Can you imagine National meekly signing over Parliament’s sovereignty to a minister, all the while complaining that the minister had lied to them and that the powers were unjustified? Of course not.
The millions of Kiwis who are suffering under National need a Labour worth voting for. Every time Labour lets itself be tripped up by petty squabbles, by indecision, by fear of standing up and defending its principles, it is we New Zealanders who lose. CERA is just one example.
I desperately, desperately want a Labour-led leftwing government at the end of this year. It fills me with dread to think what Christchurch and the rest of New Zealand will look like if National is allowed to plunder it for another three years. But I can’t go into battle for the Left’s ideals every day when our parliamentary representatives go and do this to us. I’m going to take a break from national-level politics and this blog, and get more involved in activism in my community, especially Transition Towns. I’m more and more convinced that communities can do a lot to ready themselves to weather the age of peak oil, and that strong communities are the guarantors of a sustainable and democratic society.

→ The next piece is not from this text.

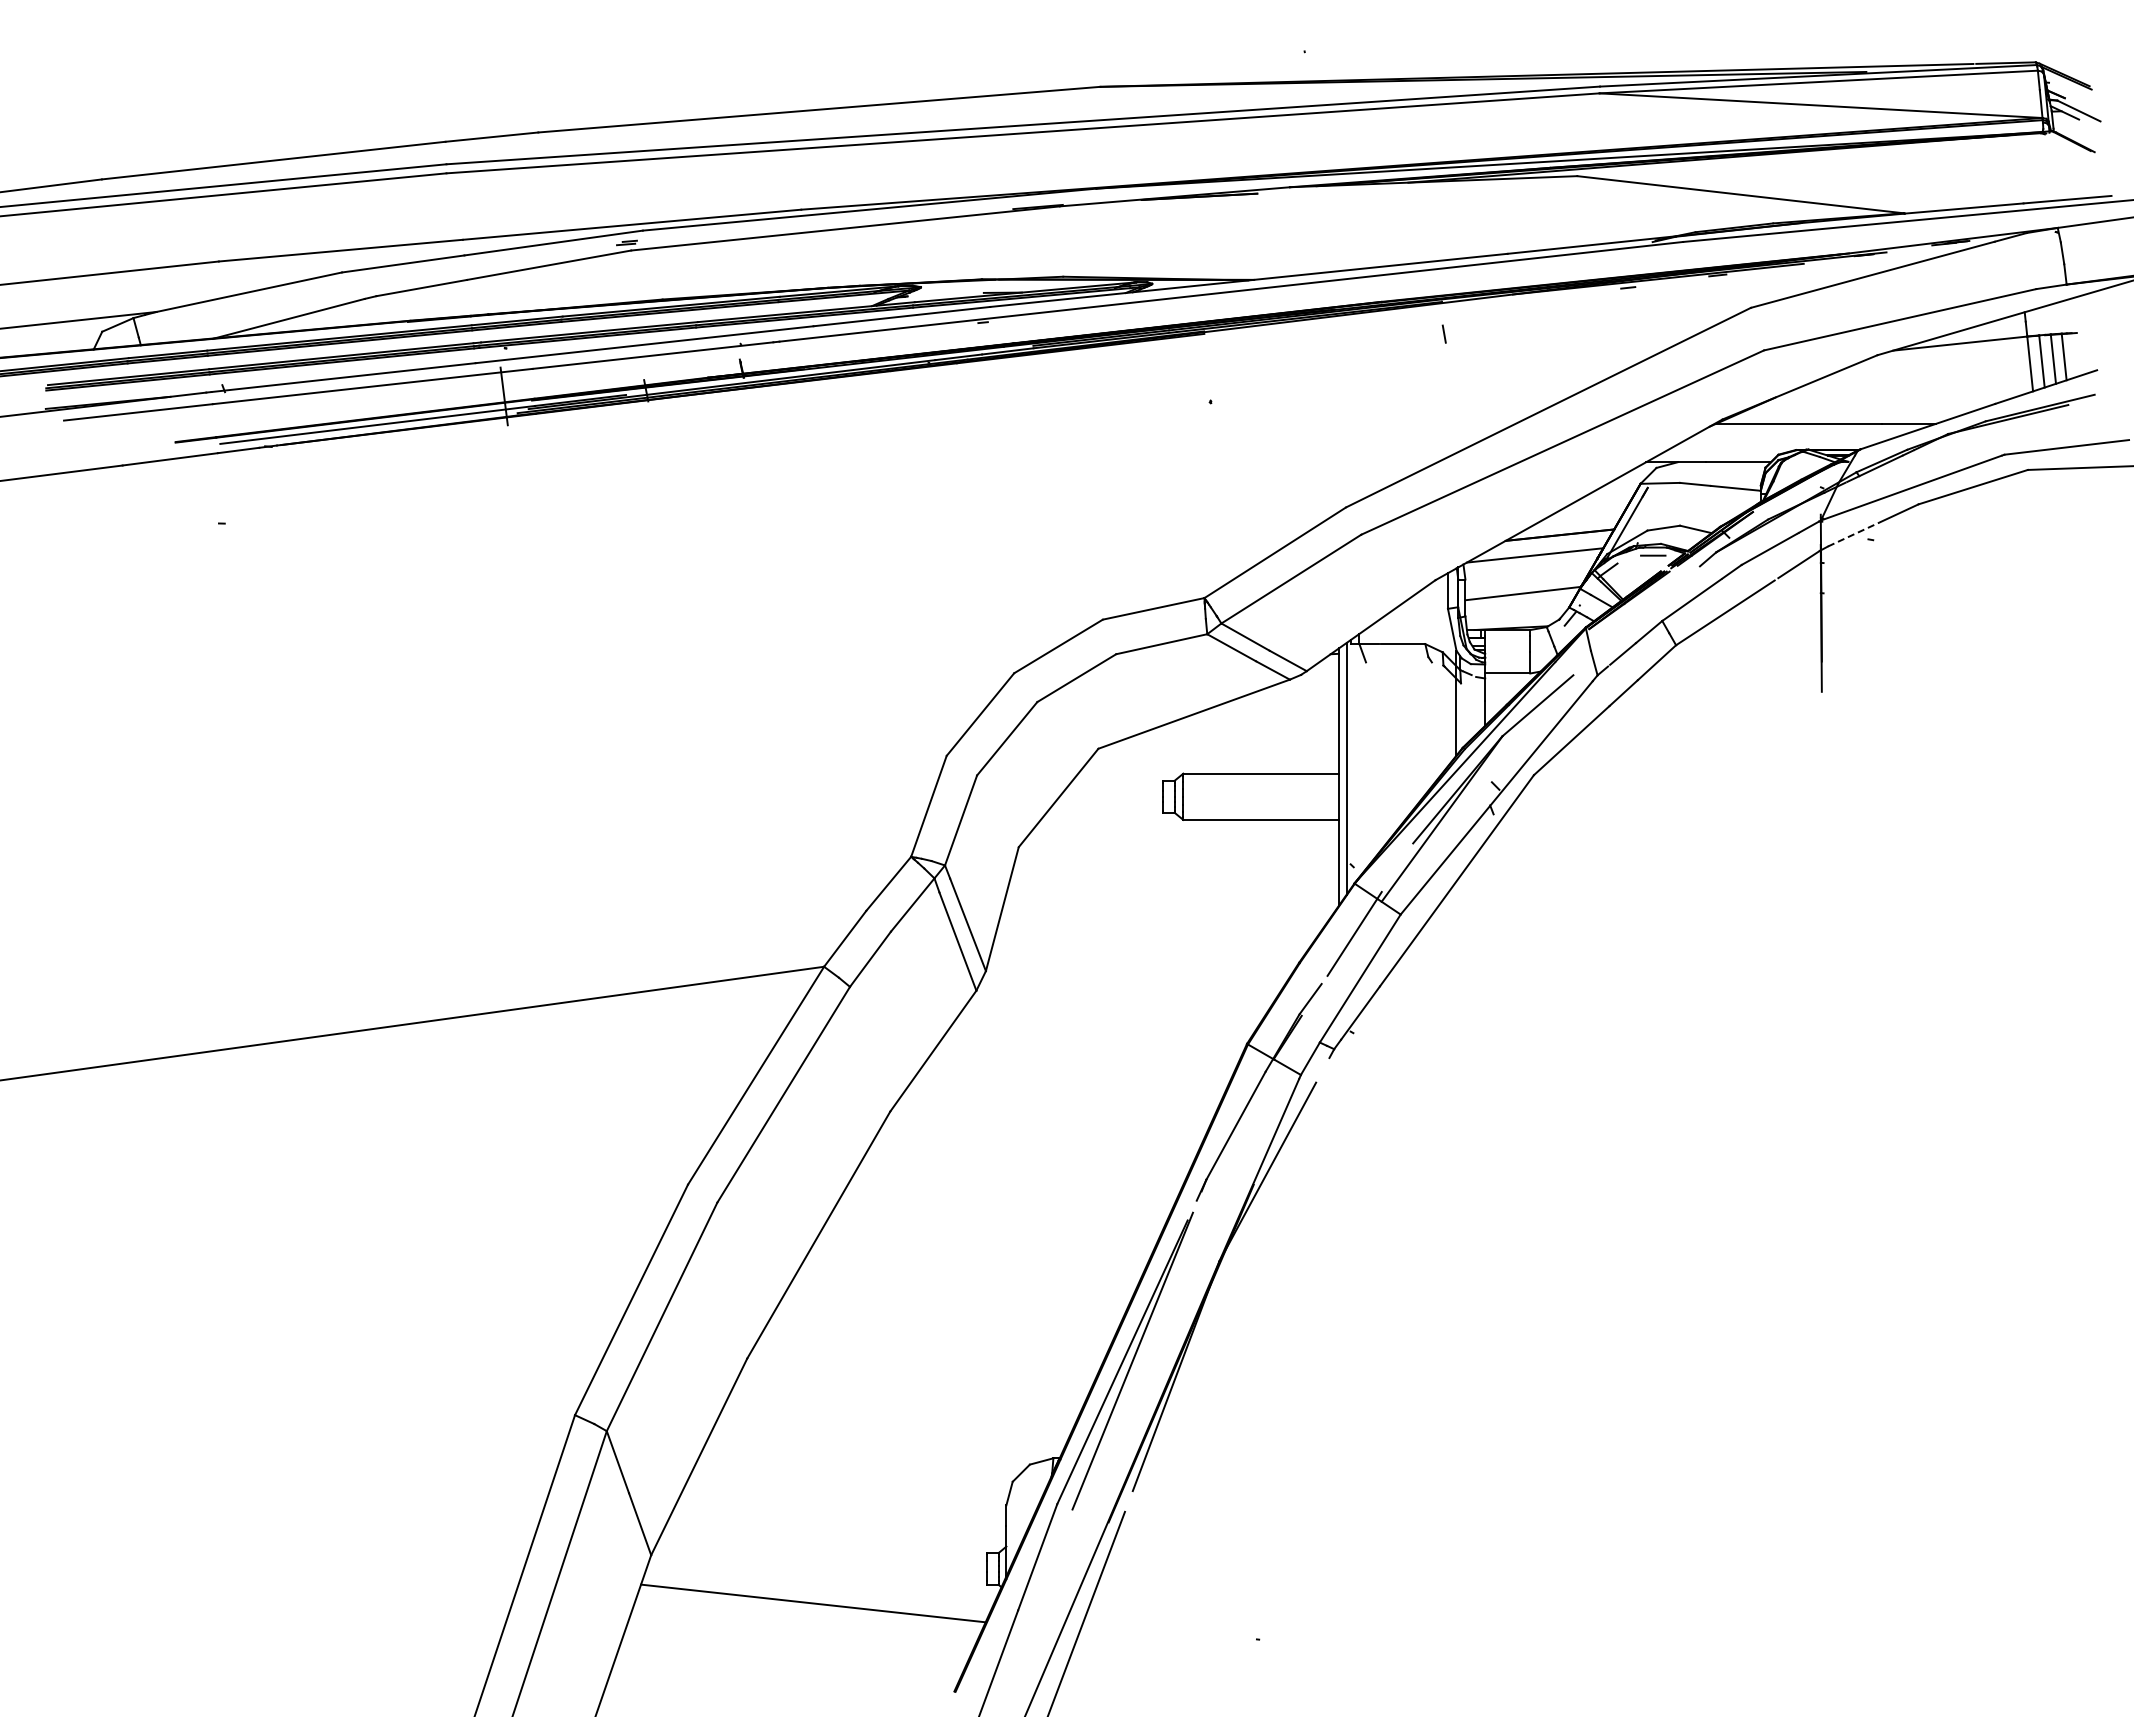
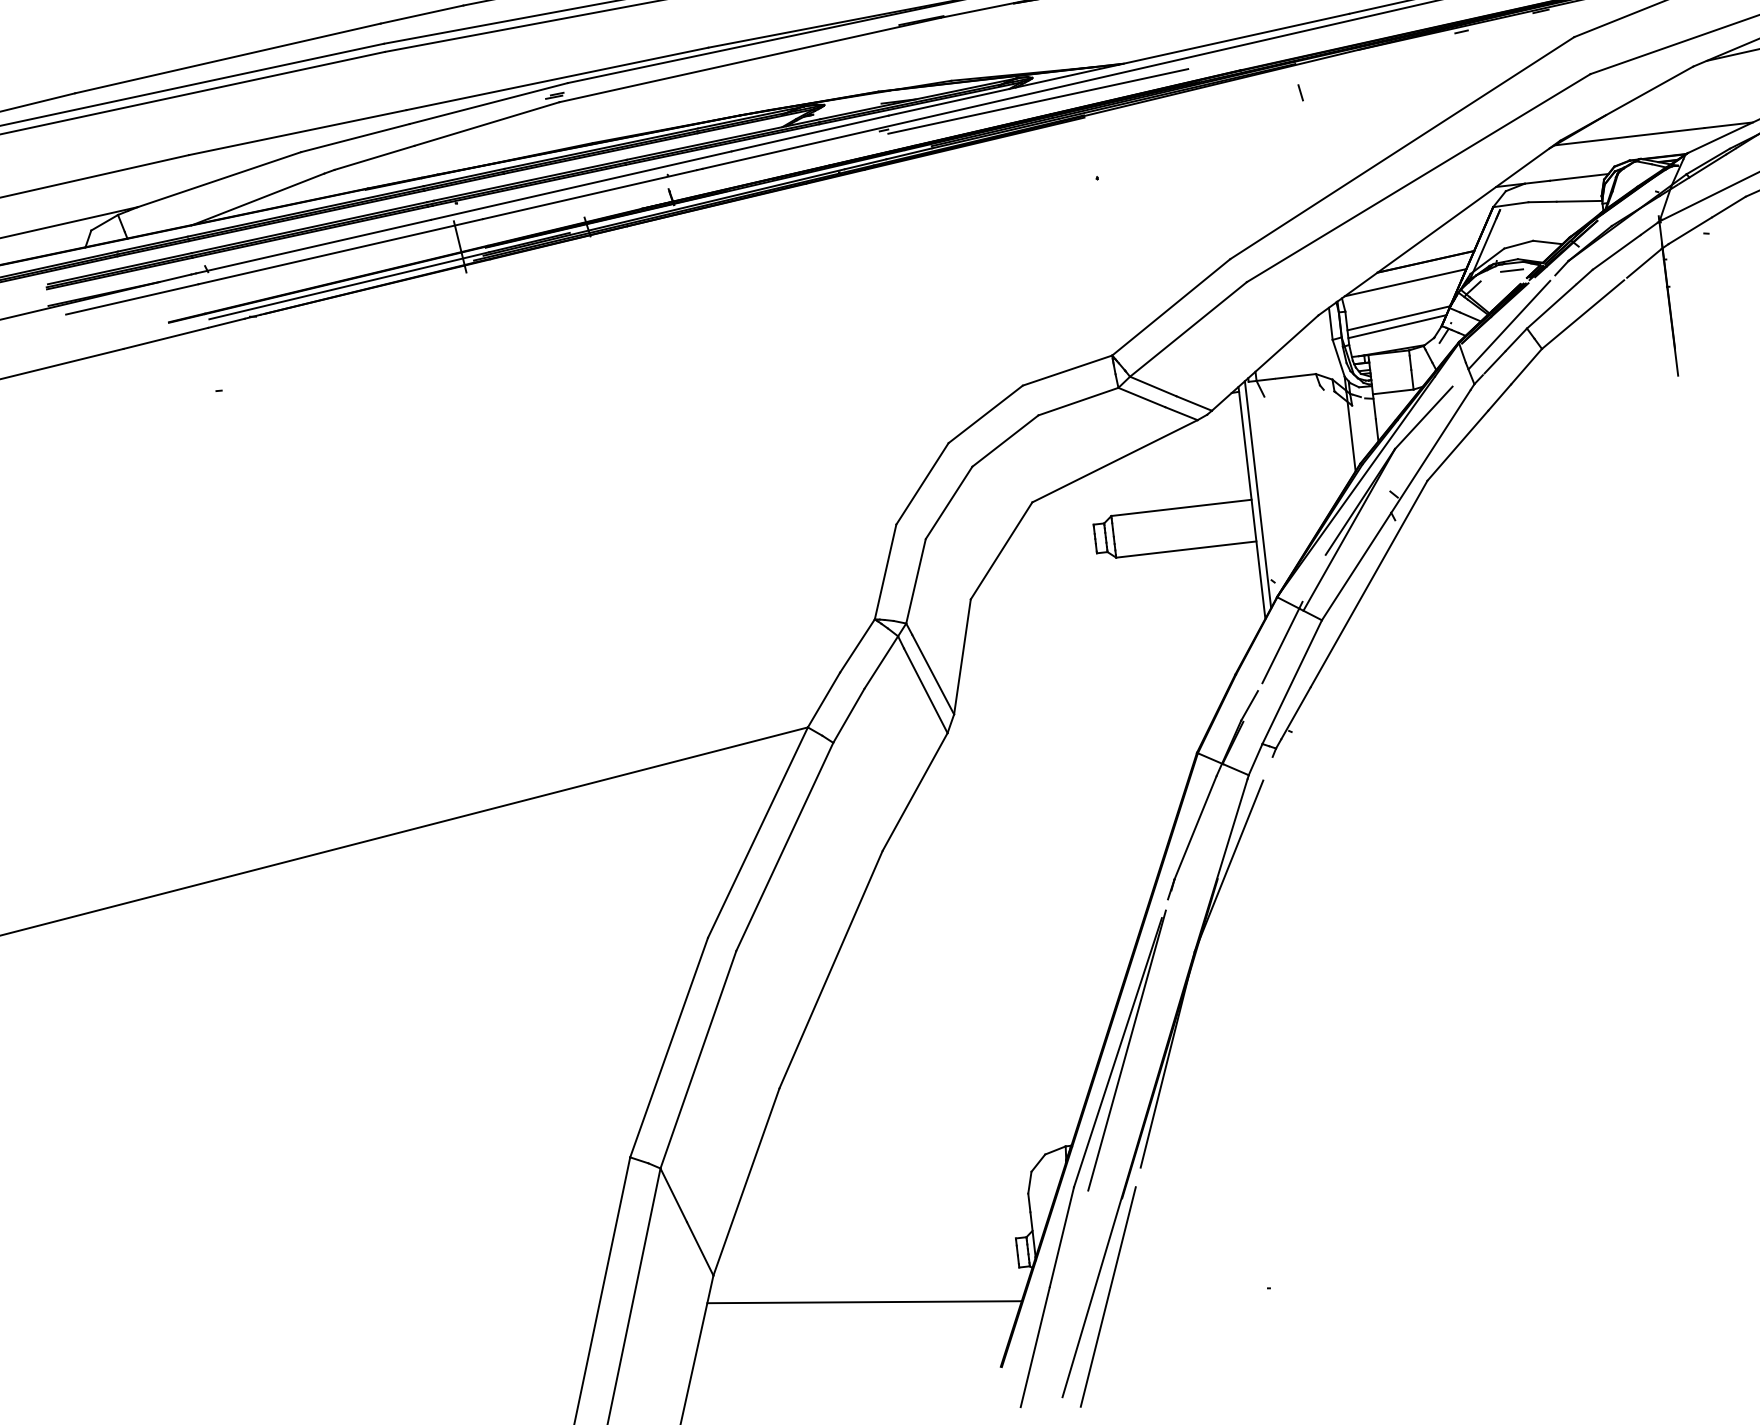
line: (1155, 309) -> (1037, 100), added
line: (1853, 534) -> (1690, 230), dashed -> solid
line: (1520, 602) -> (1397, 326), added
line: (1642, 614) -> (1508, 324), added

Ever since I was invited on board, I have been incredibly proud to be part of The Standard. It is, I really believe, the premier political news source in the country. It was before I joined and it will continue to be without me. Its strength is the community it represents. You make The Standard what it is. Through your readership, your comments, your guest posts, your tips and advice, and the high standards you demand of us.
It is up to you, dear reader, to take up The Standard now. Especially, those of you who know economics and stats. Send in your guest posts. Become an author. I need a break.